The real dirty work comes in when … yes, I will say it… when you must fine tune your piece so all the words create a coherent picture for the reader. Editing! Did you know that editing is the equivalent of clearing the clutter, which is one of the basic principles of Feng Shui? Jayme Barrett, author of Feng Shui Your Life, indicates that when you rid yourself and your surroundings of clutter, you make room for future abundance to take residence.
Cleaning House oracle encourages you to take out small chunks of your piece or even large pieces and all will be well. Just because a piece is scrapped does not mean it cannot be used in another story. Those unnecessary words or passages might weigh down your story and detract from what really needs to be said.
I Dare You To Take Action Prompt:
Before you go into culling mode and cut your word babies into oblivion, draw yourself up a nice warm bath and listen to a guided meditation of your choice. Preferably one that allows you to get in touch with your intuition and spirit guide.
After you’re done centering yourself, it’s time to cull unnecessary words, scenes, characters, and/or plot lines. Ask yourself these questions as you edit:
1. Does this character need to be here? If no- cull.
2. Is there another way to write a scene or even condensing it? If yes, whittle the scene down.

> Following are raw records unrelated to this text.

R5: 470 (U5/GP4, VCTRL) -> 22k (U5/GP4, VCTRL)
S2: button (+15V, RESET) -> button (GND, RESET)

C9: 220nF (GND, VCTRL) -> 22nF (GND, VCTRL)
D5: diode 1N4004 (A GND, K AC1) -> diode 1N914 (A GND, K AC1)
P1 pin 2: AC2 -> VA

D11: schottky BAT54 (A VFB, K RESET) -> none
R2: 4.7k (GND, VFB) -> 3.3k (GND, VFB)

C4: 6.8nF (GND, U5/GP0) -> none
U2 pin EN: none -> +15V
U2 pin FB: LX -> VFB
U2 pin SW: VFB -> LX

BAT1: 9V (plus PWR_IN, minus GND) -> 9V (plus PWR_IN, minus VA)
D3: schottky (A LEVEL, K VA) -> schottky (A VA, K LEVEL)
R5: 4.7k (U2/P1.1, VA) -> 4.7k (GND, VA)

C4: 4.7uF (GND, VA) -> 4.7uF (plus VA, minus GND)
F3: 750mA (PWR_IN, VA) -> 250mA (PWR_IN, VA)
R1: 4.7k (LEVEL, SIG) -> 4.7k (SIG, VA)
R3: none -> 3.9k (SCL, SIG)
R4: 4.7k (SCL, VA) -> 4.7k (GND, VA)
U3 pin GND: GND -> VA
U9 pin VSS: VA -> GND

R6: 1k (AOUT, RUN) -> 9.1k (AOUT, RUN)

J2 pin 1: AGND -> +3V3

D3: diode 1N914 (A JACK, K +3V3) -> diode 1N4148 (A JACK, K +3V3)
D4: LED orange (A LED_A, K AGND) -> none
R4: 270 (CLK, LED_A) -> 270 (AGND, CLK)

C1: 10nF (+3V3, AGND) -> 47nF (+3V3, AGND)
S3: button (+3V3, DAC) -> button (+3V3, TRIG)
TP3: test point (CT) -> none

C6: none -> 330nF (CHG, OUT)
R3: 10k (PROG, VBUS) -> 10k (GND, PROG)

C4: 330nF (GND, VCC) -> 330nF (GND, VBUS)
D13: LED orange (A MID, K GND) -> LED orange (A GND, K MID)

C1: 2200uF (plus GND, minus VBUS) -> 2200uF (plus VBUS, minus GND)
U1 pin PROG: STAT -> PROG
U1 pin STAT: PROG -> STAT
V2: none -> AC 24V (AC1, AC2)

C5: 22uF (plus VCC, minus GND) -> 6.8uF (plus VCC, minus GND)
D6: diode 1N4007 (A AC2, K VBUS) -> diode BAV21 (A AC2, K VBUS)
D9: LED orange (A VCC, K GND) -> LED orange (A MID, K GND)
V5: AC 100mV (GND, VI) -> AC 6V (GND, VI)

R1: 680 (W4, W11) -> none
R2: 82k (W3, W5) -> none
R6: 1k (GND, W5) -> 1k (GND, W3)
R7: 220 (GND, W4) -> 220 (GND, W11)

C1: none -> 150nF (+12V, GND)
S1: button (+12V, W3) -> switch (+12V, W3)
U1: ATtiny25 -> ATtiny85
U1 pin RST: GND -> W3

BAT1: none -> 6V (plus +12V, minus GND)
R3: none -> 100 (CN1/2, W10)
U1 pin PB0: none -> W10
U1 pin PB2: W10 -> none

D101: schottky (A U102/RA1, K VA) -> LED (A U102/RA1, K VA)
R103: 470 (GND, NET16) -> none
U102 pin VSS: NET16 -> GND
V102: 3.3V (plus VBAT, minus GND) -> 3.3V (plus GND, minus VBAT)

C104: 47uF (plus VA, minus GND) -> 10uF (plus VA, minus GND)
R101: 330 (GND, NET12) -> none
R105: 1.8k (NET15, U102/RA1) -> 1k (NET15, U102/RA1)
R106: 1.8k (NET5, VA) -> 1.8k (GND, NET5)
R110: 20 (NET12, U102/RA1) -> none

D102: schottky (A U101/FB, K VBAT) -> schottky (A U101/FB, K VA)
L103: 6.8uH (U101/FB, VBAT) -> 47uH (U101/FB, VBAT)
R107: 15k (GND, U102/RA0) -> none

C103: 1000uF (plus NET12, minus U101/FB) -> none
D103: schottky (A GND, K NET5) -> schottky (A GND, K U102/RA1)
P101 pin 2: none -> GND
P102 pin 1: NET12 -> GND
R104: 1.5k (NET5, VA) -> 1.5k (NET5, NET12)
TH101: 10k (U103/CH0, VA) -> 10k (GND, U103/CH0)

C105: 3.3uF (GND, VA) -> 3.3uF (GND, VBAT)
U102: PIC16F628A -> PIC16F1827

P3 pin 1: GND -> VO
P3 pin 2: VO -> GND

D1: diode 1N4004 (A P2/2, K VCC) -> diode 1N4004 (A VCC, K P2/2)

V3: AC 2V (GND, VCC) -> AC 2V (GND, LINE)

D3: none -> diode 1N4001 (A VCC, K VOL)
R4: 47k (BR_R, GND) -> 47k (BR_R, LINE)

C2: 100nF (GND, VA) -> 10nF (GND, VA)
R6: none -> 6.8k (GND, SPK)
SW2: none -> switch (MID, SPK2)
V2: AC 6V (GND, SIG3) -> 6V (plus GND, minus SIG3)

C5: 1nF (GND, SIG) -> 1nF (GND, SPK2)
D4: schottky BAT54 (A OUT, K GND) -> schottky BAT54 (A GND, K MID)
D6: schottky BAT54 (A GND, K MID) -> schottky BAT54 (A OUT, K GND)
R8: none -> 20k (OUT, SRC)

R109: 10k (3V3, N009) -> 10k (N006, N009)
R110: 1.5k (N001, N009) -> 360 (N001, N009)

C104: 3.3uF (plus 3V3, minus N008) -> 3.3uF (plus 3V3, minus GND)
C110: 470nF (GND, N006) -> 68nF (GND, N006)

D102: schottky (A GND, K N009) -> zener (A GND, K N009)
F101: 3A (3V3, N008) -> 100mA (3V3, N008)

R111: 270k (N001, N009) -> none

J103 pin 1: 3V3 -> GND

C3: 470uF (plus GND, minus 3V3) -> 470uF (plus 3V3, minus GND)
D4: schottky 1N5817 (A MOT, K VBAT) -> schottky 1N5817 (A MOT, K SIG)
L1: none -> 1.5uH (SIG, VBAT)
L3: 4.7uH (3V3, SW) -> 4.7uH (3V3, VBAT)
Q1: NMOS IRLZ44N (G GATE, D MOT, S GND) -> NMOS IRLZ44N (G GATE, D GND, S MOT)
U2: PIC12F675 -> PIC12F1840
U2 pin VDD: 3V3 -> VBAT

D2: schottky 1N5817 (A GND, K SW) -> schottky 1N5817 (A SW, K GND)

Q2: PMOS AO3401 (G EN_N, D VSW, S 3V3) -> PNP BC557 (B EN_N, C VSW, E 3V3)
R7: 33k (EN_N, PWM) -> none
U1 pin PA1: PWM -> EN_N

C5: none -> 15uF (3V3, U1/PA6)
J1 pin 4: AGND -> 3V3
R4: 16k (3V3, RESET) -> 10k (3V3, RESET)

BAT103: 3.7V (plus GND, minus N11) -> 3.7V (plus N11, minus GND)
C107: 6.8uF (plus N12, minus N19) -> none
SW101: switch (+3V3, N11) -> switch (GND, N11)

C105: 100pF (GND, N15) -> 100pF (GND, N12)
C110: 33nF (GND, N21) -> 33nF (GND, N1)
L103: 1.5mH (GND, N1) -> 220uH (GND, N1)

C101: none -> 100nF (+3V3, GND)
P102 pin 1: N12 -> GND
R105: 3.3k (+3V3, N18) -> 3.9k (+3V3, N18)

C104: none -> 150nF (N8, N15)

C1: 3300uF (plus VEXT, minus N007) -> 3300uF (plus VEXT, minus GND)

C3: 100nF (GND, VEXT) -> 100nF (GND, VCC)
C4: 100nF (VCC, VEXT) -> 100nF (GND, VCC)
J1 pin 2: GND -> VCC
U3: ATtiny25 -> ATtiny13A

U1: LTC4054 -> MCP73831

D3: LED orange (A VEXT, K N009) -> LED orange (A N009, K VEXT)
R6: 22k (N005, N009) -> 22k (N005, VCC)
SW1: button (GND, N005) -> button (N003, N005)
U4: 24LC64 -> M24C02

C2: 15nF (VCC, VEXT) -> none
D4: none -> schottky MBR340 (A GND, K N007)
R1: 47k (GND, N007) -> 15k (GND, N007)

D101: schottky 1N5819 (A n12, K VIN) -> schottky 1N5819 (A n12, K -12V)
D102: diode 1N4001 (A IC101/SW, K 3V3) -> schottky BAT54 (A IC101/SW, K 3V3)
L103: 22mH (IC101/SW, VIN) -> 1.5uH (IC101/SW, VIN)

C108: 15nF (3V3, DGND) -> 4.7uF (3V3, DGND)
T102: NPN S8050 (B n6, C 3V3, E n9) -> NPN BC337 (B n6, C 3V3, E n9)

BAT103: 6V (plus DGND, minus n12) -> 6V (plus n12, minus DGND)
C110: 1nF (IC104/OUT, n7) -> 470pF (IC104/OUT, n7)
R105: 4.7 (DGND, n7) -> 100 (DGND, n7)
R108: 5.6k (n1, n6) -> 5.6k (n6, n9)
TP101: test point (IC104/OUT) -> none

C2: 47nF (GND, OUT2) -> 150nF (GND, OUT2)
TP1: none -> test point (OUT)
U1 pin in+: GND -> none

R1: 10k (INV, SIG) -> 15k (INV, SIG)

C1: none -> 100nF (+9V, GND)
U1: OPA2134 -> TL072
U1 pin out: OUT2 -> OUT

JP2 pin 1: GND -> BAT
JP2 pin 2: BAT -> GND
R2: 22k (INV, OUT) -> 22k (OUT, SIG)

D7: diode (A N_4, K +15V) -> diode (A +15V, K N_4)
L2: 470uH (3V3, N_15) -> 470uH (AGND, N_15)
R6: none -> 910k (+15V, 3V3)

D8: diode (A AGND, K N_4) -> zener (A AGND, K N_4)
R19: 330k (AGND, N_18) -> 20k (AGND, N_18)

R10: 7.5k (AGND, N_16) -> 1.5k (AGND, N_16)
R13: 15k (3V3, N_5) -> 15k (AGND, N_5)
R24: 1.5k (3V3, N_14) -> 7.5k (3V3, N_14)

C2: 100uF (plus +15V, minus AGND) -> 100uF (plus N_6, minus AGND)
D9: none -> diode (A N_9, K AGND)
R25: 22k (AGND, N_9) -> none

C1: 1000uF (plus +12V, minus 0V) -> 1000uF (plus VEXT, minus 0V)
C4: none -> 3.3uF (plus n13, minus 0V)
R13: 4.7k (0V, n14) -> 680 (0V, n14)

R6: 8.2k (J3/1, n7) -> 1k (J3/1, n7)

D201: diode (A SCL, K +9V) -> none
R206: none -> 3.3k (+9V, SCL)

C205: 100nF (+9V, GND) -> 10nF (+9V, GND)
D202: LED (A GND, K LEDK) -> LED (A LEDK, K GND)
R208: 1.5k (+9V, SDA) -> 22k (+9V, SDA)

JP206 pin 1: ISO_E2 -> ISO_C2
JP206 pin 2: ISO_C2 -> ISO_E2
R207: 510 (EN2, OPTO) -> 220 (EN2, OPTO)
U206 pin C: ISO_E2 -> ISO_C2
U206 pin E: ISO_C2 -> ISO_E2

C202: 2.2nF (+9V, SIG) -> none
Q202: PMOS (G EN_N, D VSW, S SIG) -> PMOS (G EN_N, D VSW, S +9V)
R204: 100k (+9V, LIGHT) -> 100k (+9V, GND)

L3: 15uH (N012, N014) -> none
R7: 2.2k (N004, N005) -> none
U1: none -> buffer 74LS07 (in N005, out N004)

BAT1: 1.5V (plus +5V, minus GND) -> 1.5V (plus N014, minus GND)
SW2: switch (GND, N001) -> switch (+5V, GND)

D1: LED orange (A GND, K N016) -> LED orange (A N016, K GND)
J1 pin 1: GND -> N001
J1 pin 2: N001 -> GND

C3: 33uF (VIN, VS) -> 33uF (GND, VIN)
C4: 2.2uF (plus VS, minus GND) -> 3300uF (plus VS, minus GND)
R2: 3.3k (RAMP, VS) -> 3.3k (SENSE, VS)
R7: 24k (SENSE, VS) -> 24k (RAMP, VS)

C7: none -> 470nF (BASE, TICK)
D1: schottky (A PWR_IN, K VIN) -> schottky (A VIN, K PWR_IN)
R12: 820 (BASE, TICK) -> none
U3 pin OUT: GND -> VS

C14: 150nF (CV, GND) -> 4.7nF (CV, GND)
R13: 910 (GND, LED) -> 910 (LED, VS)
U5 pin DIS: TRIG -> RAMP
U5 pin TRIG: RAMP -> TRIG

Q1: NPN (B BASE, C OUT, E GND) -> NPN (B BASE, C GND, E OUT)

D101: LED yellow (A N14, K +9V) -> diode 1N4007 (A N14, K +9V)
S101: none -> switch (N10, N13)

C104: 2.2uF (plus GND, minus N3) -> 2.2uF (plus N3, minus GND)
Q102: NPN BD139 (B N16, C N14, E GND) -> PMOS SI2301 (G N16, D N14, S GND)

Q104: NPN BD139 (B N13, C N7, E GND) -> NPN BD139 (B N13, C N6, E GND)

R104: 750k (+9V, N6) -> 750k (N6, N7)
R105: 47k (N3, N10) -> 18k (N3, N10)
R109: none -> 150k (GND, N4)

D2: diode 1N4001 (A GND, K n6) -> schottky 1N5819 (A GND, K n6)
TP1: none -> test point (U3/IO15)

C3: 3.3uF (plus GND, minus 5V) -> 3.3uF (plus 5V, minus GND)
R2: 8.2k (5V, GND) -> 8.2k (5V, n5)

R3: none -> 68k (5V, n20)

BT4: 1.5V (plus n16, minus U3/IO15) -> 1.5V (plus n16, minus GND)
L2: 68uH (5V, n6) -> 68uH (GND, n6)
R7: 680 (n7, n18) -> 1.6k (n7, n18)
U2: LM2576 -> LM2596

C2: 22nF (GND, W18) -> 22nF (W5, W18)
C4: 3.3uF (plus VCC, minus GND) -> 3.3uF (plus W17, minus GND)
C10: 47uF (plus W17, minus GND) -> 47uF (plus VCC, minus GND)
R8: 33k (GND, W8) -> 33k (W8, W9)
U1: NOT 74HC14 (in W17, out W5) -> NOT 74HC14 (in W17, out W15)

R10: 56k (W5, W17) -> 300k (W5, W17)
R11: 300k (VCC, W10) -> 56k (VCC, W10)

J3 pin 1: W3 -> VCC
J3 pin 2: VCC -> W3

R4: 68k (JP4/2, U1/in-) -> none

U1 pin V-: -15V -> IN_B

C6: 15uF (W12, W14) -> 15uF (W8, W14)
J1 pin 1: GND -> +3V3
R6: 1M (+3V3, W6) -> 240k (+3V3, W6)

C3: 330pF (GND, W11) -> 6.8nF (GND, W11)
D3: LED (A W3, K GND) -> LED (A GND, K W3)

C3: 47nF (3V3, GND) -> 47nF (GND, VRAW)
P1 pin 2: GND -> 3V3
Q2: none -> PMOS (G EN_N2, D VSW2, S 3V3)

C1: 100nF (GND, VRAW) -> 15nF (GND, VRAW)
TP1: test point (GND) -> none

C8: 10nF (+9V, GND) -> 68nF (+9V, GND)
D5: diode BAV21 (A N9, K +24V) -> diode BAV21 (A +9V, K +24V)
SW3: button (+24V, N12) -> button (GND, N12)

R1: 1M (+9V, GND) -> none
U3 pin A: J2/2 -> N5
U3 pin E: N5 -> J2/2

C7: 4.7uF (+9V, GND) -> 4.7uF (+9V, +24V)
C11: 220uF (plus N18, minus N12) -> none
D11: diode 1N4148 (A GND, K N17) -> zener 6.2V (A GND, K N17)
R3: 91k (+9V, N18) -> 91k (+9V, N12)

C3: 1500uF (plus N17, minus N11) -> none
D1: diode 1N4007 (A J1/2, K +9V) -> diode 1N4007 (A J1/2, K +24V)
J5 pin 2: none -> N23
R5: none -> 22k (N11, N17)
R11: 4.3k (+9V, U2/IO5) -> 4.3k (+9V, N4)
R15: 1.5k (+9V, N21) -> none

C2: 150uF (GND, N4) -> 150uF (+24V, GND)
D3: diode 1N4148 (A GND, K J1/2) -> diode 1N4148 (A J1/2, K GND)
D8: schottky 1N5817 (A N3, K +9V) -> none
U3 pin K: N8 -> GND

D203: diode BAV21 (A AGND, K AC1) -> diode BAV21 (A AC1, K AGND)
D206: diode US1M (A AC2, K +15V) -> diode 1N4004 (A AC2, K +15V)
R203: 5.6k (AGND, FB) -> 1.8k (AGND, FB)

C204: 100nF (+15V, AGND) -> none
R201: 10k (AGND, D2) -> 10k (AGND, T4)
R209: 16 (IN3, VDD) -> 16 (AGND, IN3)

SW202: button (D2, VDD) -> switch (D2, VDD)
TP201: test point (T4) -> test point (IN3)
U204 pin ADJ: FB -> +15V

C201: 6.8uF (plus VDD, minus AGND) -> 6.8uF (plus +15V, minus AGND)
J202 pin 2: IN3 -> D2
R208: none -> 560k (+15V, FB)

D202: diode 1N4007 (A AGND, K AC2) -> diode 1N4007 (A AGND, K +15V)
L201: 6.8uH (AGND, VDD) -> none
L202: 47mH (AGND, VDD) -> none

3. Are there too many subplots going on and there is no real ending in sight for many of them? Choose the most important ones and place the others for another story.
I’d love to hear how this oracle has enhanced your writing. Leave a comment and enrich the lives of our other readers. Pay your experiences forward.
Meli Halstead is a kickass teacher who likes to help writers get their stories written using a variety of oracles. She has written and published several short stories in her life time. She also gives a voice to those who are trapped in the cruel world of human trafficking.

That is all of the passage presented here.